Pinkeye, medically known as conjunctivitis, is an inflammation or infection of the conjunctiva, the transparent thin tissue covering the surface of the eyeball and inner eyelids. This condition causes the affected eye or eyes to appear pink or even red because the tiny blood vessels on the surface of the eye become swollen, thus causing the pink color.
There are several causes of pinkeye. The most common form is caused by a virus infection that is often associated with a head cold. Virus pinkeye is highly contagious and passed on to others by direct contact with the patient and his or her secretions or with contaminated objects or surfaces. Patients usually report awakening in the morning with a crusty mucous in their eyes and perhaps a small amount of mucous during the daytime. One may have the sensation of grittiness, burning or just irritation. Usually both eyes are involved. Virus pinkeye will cure itself, so no treatment is necessary. Over-the-counter eye drops such as Naphcon-A may provide some relief from the symptoms. It has to run its course and is usually gone within one week but may take up to two weeks.
Another form of infectious pinkeye is caused by a bacterial infection. This is usually not associated with the common cold and is more common in children than in adults. It is also very contagious and is spread as mentioned above in virus pinkeye. Patients with this infection often have just one eye involved and it is usually “stuck shut” upon awakening. The affected eye or eyes usually produce a pus-like discharge throughout the entire day, which helps to differentiate it from virus pinkeye and only has mucous upon awakening. Bacterial pinkeye is treatable with prescription antibiotic eye drops, which will usually clear up the infection within a few days.
Another form of pinkeye is due to allergies. This is usually caused by airborne particles such as pollen or cat dander to which a person is allergic. A patient with this form of pinkeye usually has both eyes affected, has an itchy feeling and also can produce some crusting upon awakening. Prescription allergy eye drops from your doctor are available for more severe symptoms.
Contagiousness seems to be the greatest concern about pinkeye. As mentioned, the infectious varieties caused by either virus or bacteria are highly contagious from contact with the discharge from the eye. Children who are too young to understand the concepts of hygiene are the most contagious. That’s why it is so prevalent in preschool and kindergarten.

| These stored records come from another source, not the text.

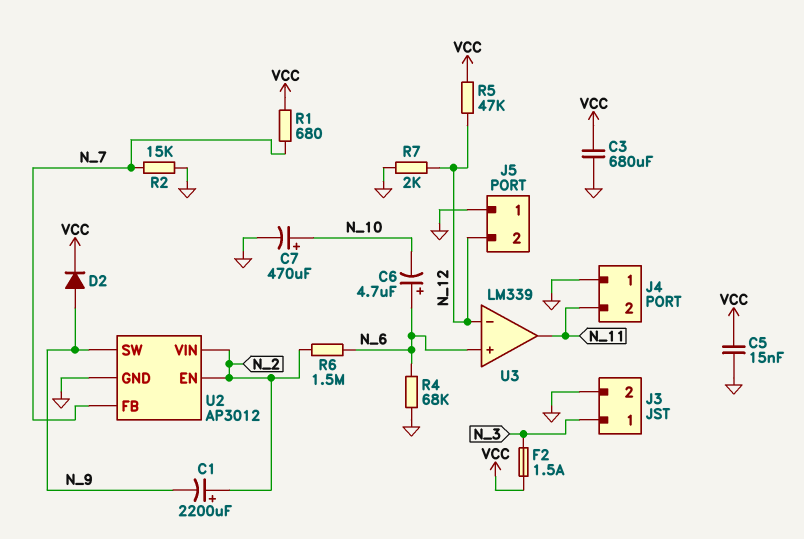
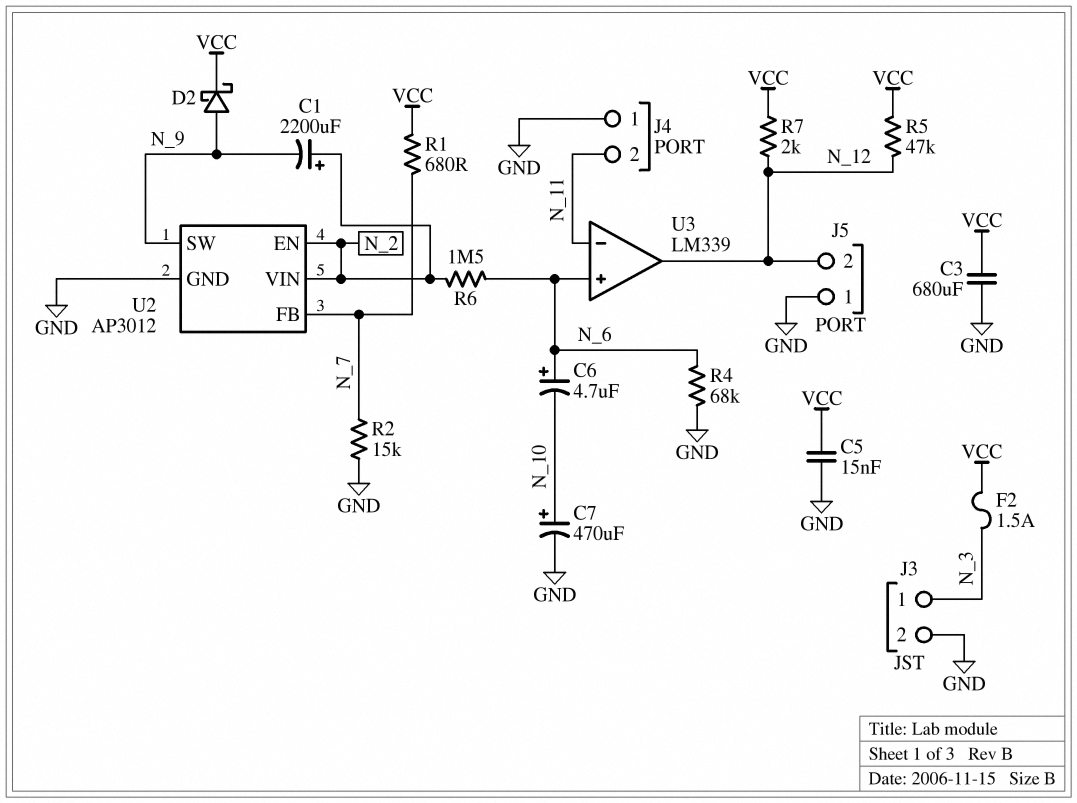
D2: diode (A N_9, K VCC) -> schottky (A N_9, K VCC)
R7: 2k (GND, N_12) -> 2k (N_12, VCC)
U3 pin in-: N_12 -> N_11
U3 pin out: N_11 -> N_12

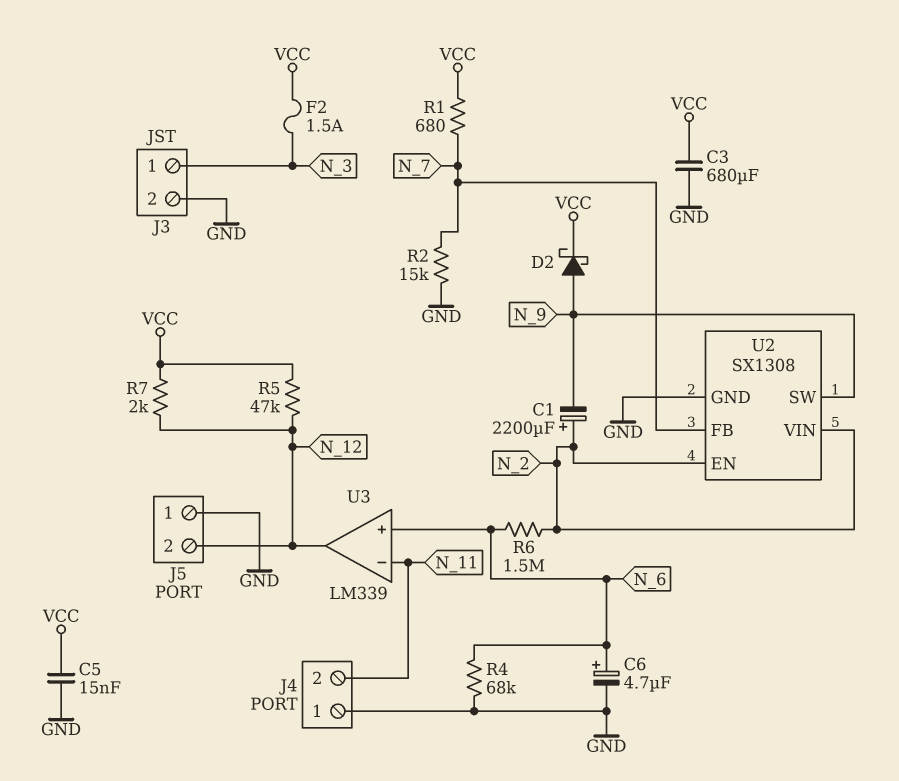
C6: 4.7uF (plus N_6, minus N_10) -> 4.7uF (plus N_6, minus GND)
C7: 470uF (plus N_10, minus GND) -> none
U2: AP3012 -> SX1308

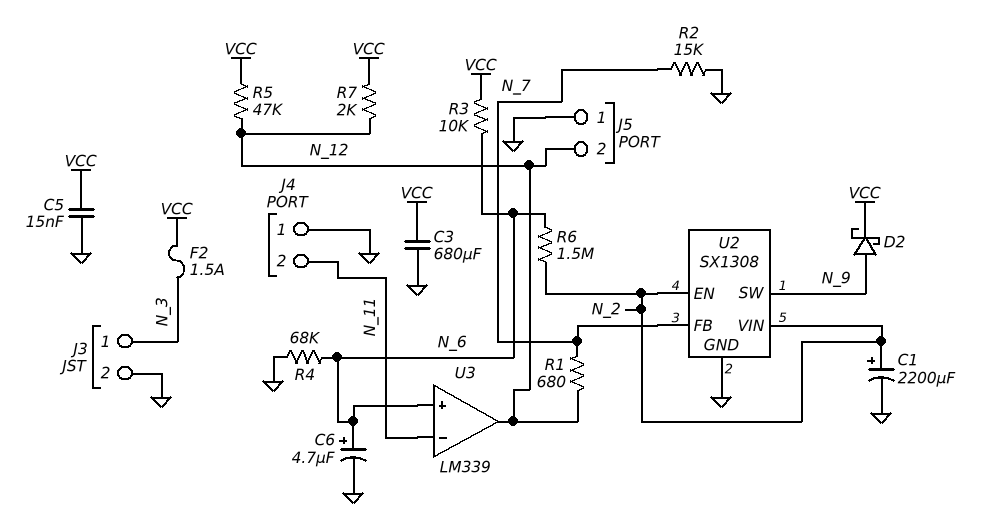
C1: 2200uF (plus N_2, minus N_9) -> 2200uF (plus N_2, minus GND)
R1: 680 (N_7, VCC) -> 680 (N_7, N_12)
R3: none -> 10k (N_6, VCC)

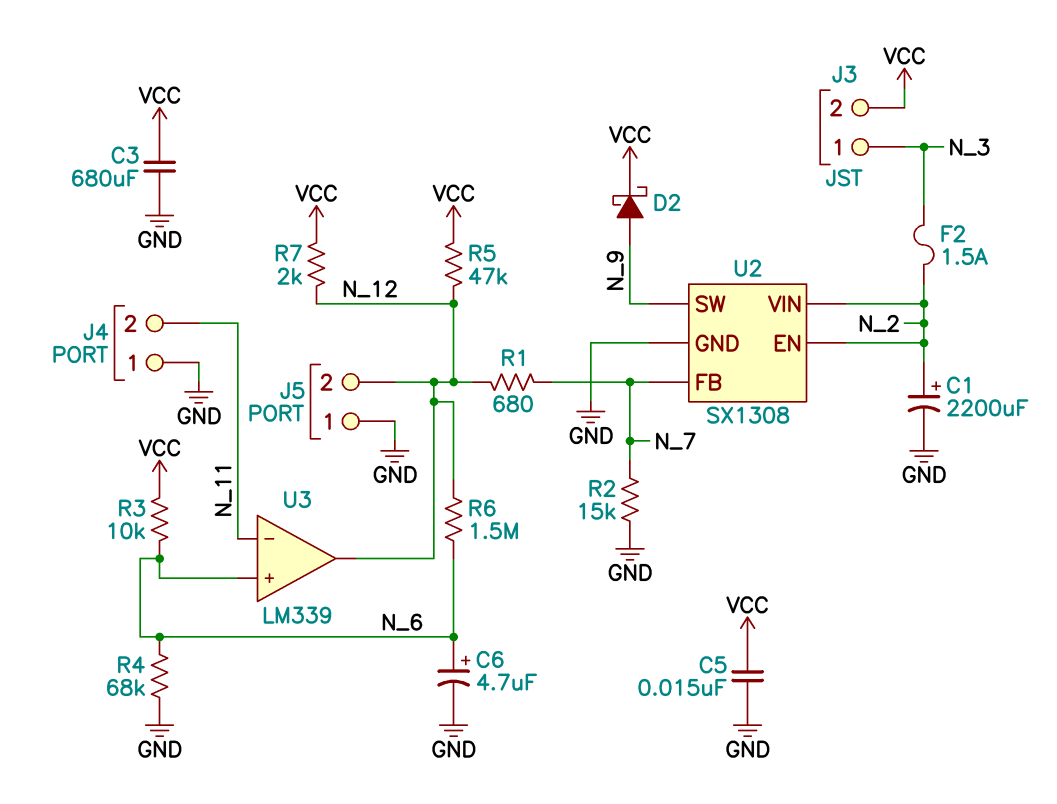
F2: 1.5A (N_3, VCC) -> 1.5A (N_2, N_3)
J3 pin 2: GND -> VCC
R6: 1.5M (N_2, N_6) -> 1.5M (N_6, N_12)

It is generally believed that a child who has been placed on antibiotic eye medicine can return to school after 24 hours of treatment. Although there is no scientific proof to support this concept, it does seem to work. My personal bias is that a person with infectious pinkeye is contagious as long as there is discharge from the eyes.
Practicing good hygiene is the best way of limiting the spread of pinkeye. Once you have symptoms of an infection, I suggest the following:
- Don’t touch your eyes with your hands.
- Wash your hands with soap and water thoroughly and frequently.
- Don’t share towels or face cloths with anyone.
- Change to new eye cosmetics, especially mascara.
- Follow your eye doctor’s recommendation if you wear contact lenses.
If you have any of the following symptoms, see your doctor immediately:
- Decreased vision
- Sensitivity to bright light
- Sensation of something painful in the eye.